Life can be hard for the incident responder. You are faced with malware and/or attacker tools, often heavily disguised. Attackers pack & obfuscate malware to avoid AV. Memory resident attacks can execute without ever touching a disk. Even when you think you’ve won, you discover the attackers are back in again. It can be demoralising.
Memory analysis can help you escape this nightmare cycle.
What do we mean by memory analysis?
At a very high level, we mean collecting RAM from a machine in support of incident response. This can come in many forms.
Computer memory can be thought of as the space your computer uses to do things. This is where things like the screen you see on login reside. You open a new application, it is loaded into memory. For Windows users, if you open Task Manager, that list of running processes are all in memory. Also increasing memory is a fast way to really boost performance.
Memory is really important. This is just as true for the investigator. Because of what it holds, memory analysis can be very revealing.
The most striking demonstration is in hunting malware.
Crafty attackers change their code to avoid detection. They encrypt payloads to fool monitoring. They armour their attacks to make life harder for reverse engineers. All of this can be very effective and it makes life hard for responders.
However, in memory, things are very different. Malware in RAM is exposed. It has to run, so it has to be readable. As a result of this, memory analysis can give a clear insight into attacks. For most investigations, this makes a significant difference.
Some problems
However, it isn’t simple perfection. As you might imagine, memory analysis has its own problems.
First of all, memory is volatile. This means it changes and when the system loses power, memory is often gone. Often but not always. In incident response, one of the first things you should do is capture the memory. Even if you later don’t need it. If you don’t grab it at the start, you may never get it.
Sometimes you don’t have any choices here. Often, troubleshooting involves a power cycle. People who panic may pull the power cord. All of this goes towards flushing volatile memory. Consequently, investigators get cold, dead, computers to analyse. Yet, despite this, there are still opportunities (hiberfil.sys/pagefile.sys). More on this in a future post.
Another issue is memory can be big. Modern computers often have at least 8GB of ram. If you are looking at servers then 32GB and upwards is normal. This is great for performance. Because of this size, however, memory capture can be slow. It can frequently take over an hour to capture RAM. This might sound trivial but during that time, the RAM will have changed a lot. The volatile nature can be a nightmare for unsuspecting investigators.
Memory analysis solutions
Above all, good incident response processes help. Have the right tools available to capture memory. Make sure captures start first. Make sure there are good records. All of this works towards mitigating problems.

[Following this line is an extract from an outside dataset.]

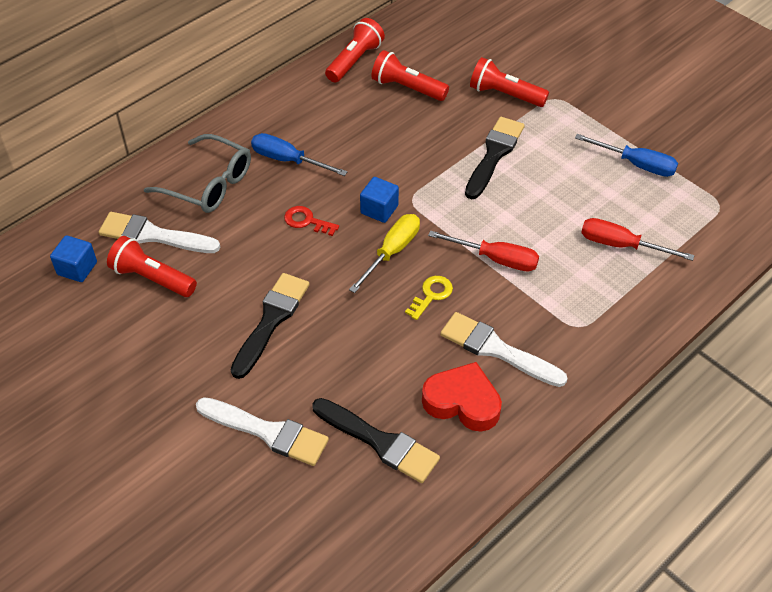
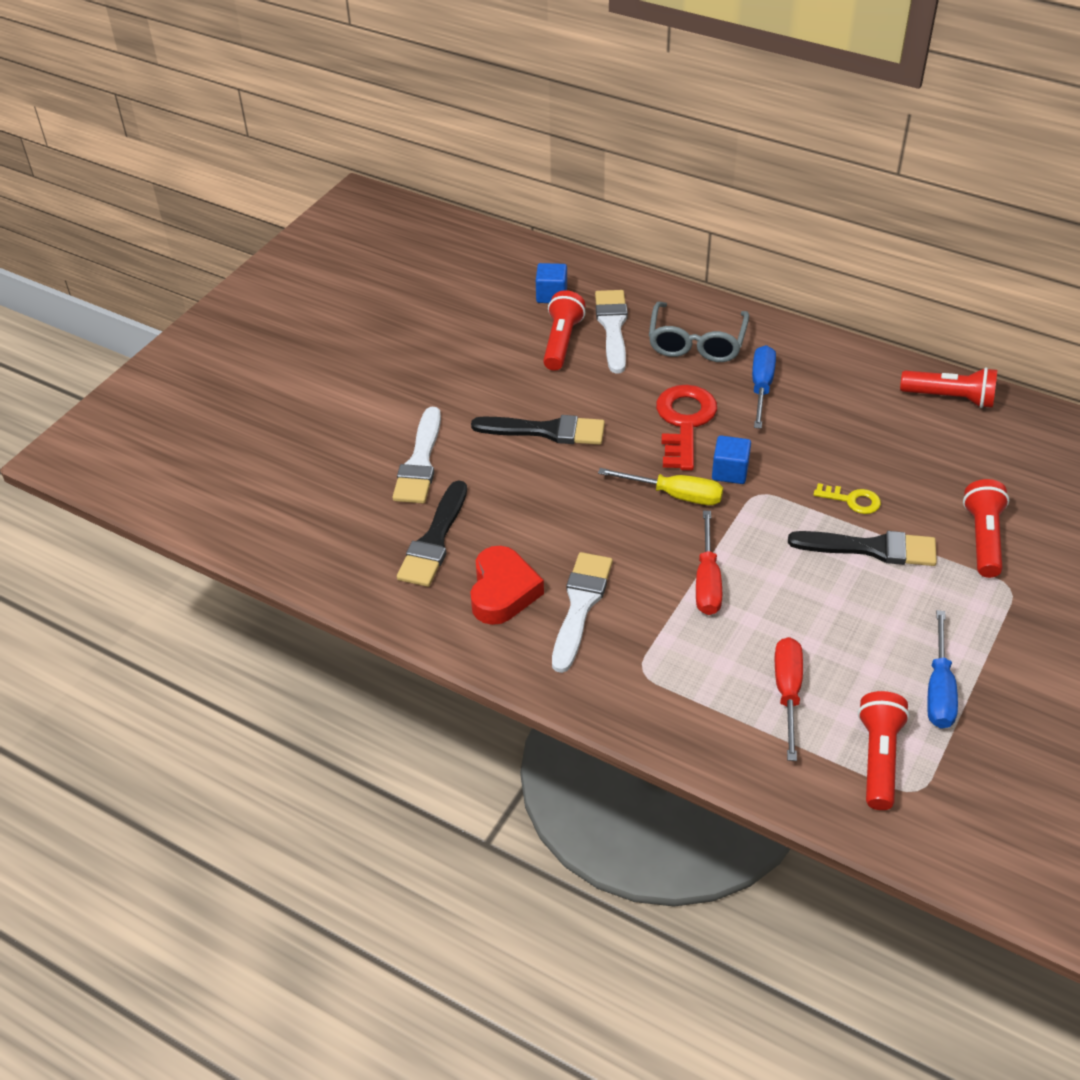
camera: 75 degrees right, 5 degrees down
(307, 221) = (684, 422): red key -> red key, size x1.94
(407, 88) = (934, 451): red flashlight -> red flashlight (878, 758)
(431, 295) = (630, 538): yellow key -> yellow key (852, 500)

There are lots of memory collection tools. Rather than think “TOOL X” is the best, try them all. Find the one which fits with your workflow the best. Then learn its strengths and weaknesses.
When it comes to analysis itself, there are two main tools to consider.

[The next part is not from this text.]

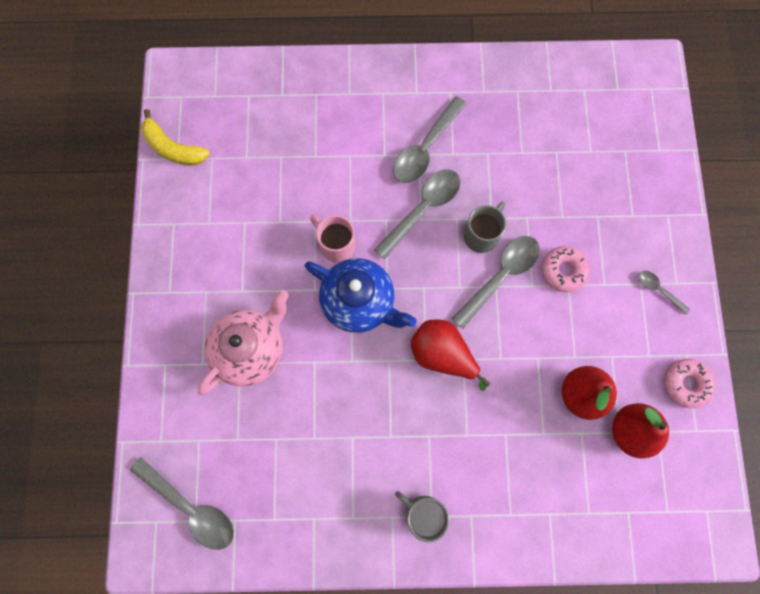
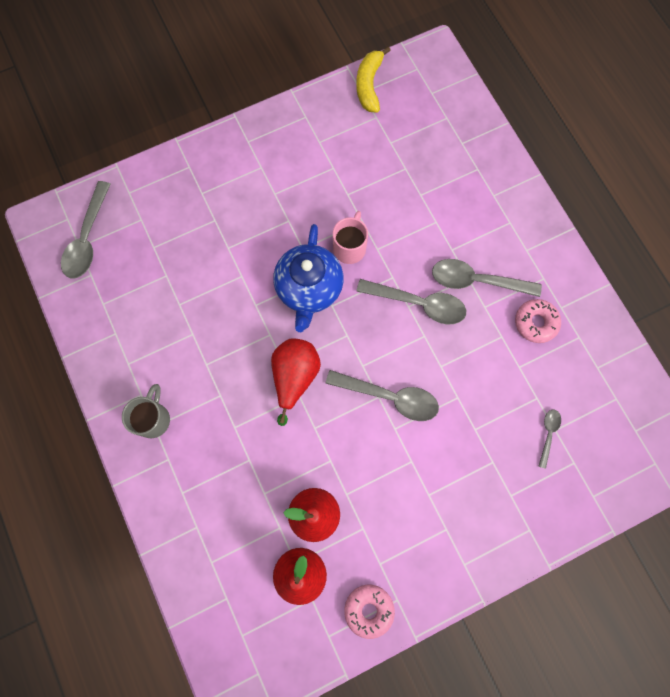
camera: 65 degrees right, 0 degrees up
(250, 349) = (229, 223): pink teapot -> none
(482, 235) = (420, 364): grey mug -> none
(563, 271) = (422, 451): pink donut -> pink donut (535, 323)
(658, 290) = (448, 549): grey spoon -> grey spoon (548, 434)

First of all, Volatility is one of the best-known tools. Every responder should have at least a basic understanding of how to use this. It is free, open source and cross-platform. Volatility is written in Python, making it easy to extend. One of the best things is the sheer range of community plugins available.
The second tool you should look at is Rekall. In some respects, this is more polished but right now it has fewer plugins. Rekall can be faster with new operating systems and integrates well with IR tools.
Finally, out of the main tools, is Redline. This is a free product provided by Mandiant. Unlike the other two, this is a fully GUI tool. Redline provides an easy to use interface at the cost of some flexibility.
Just like with collection, never feel you have to pick one tool over others. Practice them all. Then use them all. Learn how the results from one tool lead to the next. Most of all, become proficient at using the right tool for the right task.
A good example is to use Redline first – giving you high-level insights. Then use Volatility to drill into details.
Memory Analysis – Volatility Plugins
Finally, as mentioned, the strength of Volatility is the community plugins. To this end, on Taz Wake’s GitHub pages we will be releasing IR plugins for everyone to use/ adapt/develop. Feedback is always welcome.